I am starting an internship at a small M&A advisory firm (1-10 mil€ deals, approx. 10 deals per year, 4 employees).
I would like to have some information and insights about that kind of firm (life, experience, salaries, exit opportunities, work-life balance, culture, and how it differs from other players).
Thanks!
NB: I have seen other topics on WSO about small M&A firms but none is really extensive.
For reference, I was a 2020 SA and now FT a relatively small M&A shop not in NYC: ~15 - 20 FTE's (5 senior bankers, 2 associates, 2 analysts, 3-4 SA's during the summer, rest support). Most of our deals fall into the $25 - $100 MM as we have minimum fees in place so we won't compete for any deals less than ~$10 MM.
An important note: Your experience is likely to be highly variable based upon the firm/MD's you work for. I can only speak to my experience.
- Experience: All depends on deal flow. When you are working on live deals you will absorb significantly more responsibility and be involved in most if not all aspects of the deal thus getting significant exposure/experience. You will also get significant exposure to how a process is managed at the senior level (not just the analyst grunt work). However, if deal flow is slow you will find yourself doing more prospecting/sales/marketing work, and less analysis/financial work.

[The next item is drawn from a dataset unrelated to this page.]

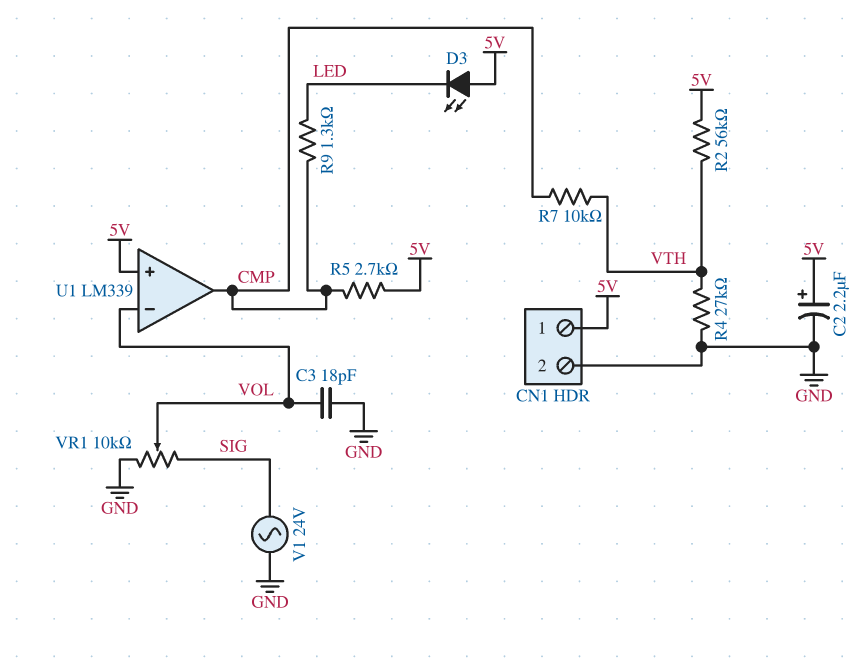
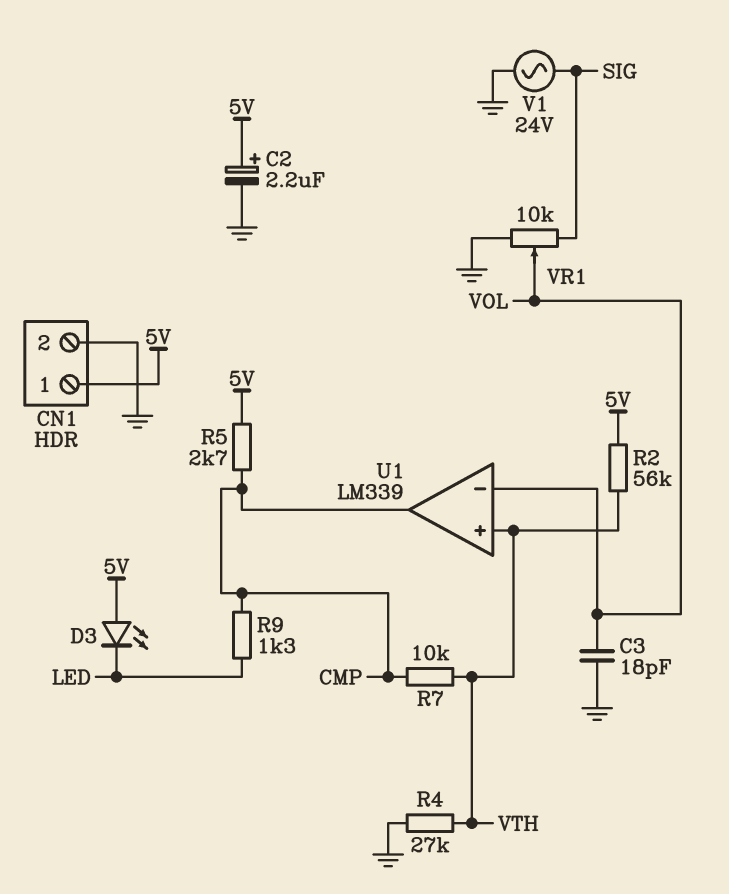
U1 pin in+: 5V -> VTH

Work-life balance: Again, this is heavily dependant on which firm you work at and how much deal flow there is. A typical week for me is 60 hrs (8am - 8pm) most weekends spent studying for FINRA exams. When there is significant deal flow you will be much busier. Ex. In August my banker landed three engagements in three weeks, I did not see a day off (including weekends) until mid-late September.
Salaries: Significantly below street. As it was explained to me small M&A shop's only source of revenue is from fees. BB banks have other sources of capital (Corporate & commercial banking, retail, DCM/ECM, S&T, etc.) so their analysts are more a fixed cost. Smaller firm's analysts are more of a variable cost, meaning your base should be lower but when deals are being closed you are likely to see more of the upside in comparison to a BB analyst. Again this may vary from firm to firm based on the view of your MD/firm.

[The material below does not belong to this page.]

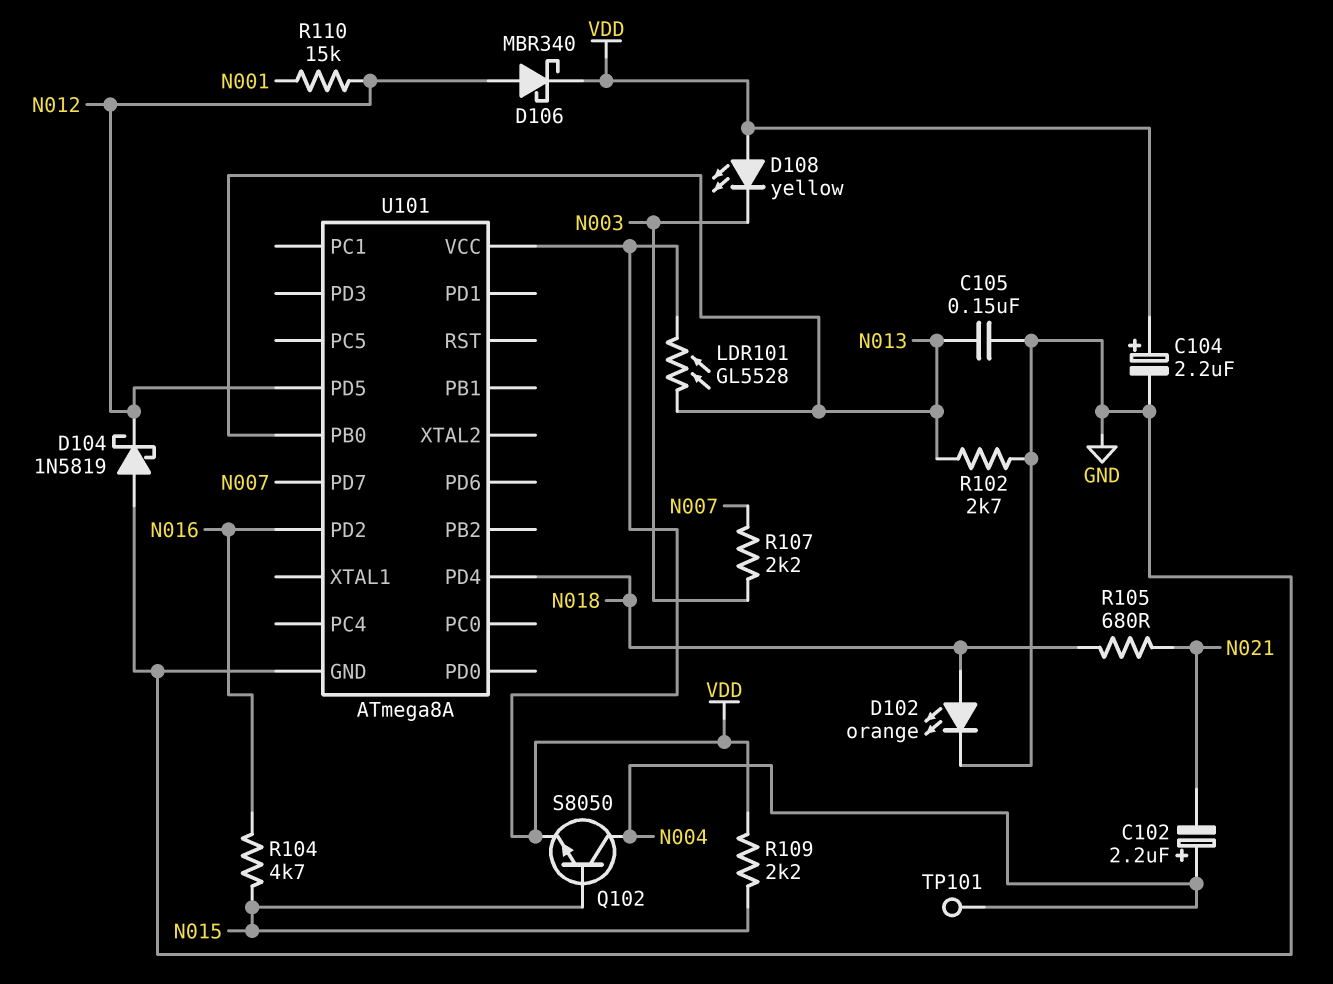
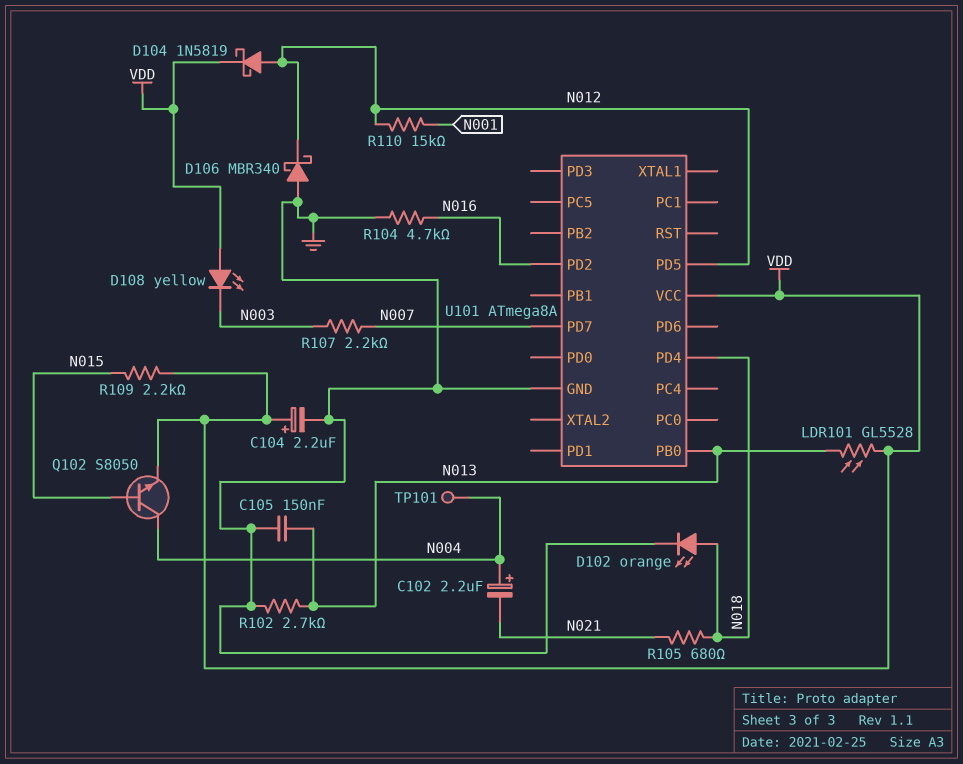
D104: schottky 1N5819 (A GND, K N012) -> schottky 1N5819 (A N012, K VDD)
D106: schottky MBR340 (A N012, K VDD) -> schottky MBR340 (A GND, K N012)
R104: 4.7k (N015, N016) -> 4.7k (GND, N016)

Exit opportunities: Hate to say this again, but this will vary from firm to firm. My firm has a decent reputation for the niche we service so our analysts place well with MM PE and/or EB or BB associate roles.

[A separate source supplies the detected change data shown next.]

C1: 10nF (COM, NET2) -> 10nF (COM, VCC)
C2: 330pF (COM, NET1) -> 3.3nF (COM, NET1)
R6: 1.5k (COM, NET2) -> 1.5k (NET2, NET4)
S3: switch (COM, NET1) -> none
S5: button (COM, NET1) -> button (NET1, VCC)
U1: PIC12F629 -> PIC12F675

Culture/How it differs from other players: Don't waste as much time doing stupid shit. Since we are staffed lean I rarely find myself doing work that isn't "revenue-producing". Meaning the MDs never have us build complex models that take all night and deliver no value. As I mentioned before, the work will likely feel more like a sales role than a finance role since 1. We are not invited to pitch on deals, most deals are sourced from prospecting/phone calls, and 2. there is only so much meaningful financial analysis you can do for companies of that size.
Hope that was helpful, happy to answer other questions if you have any.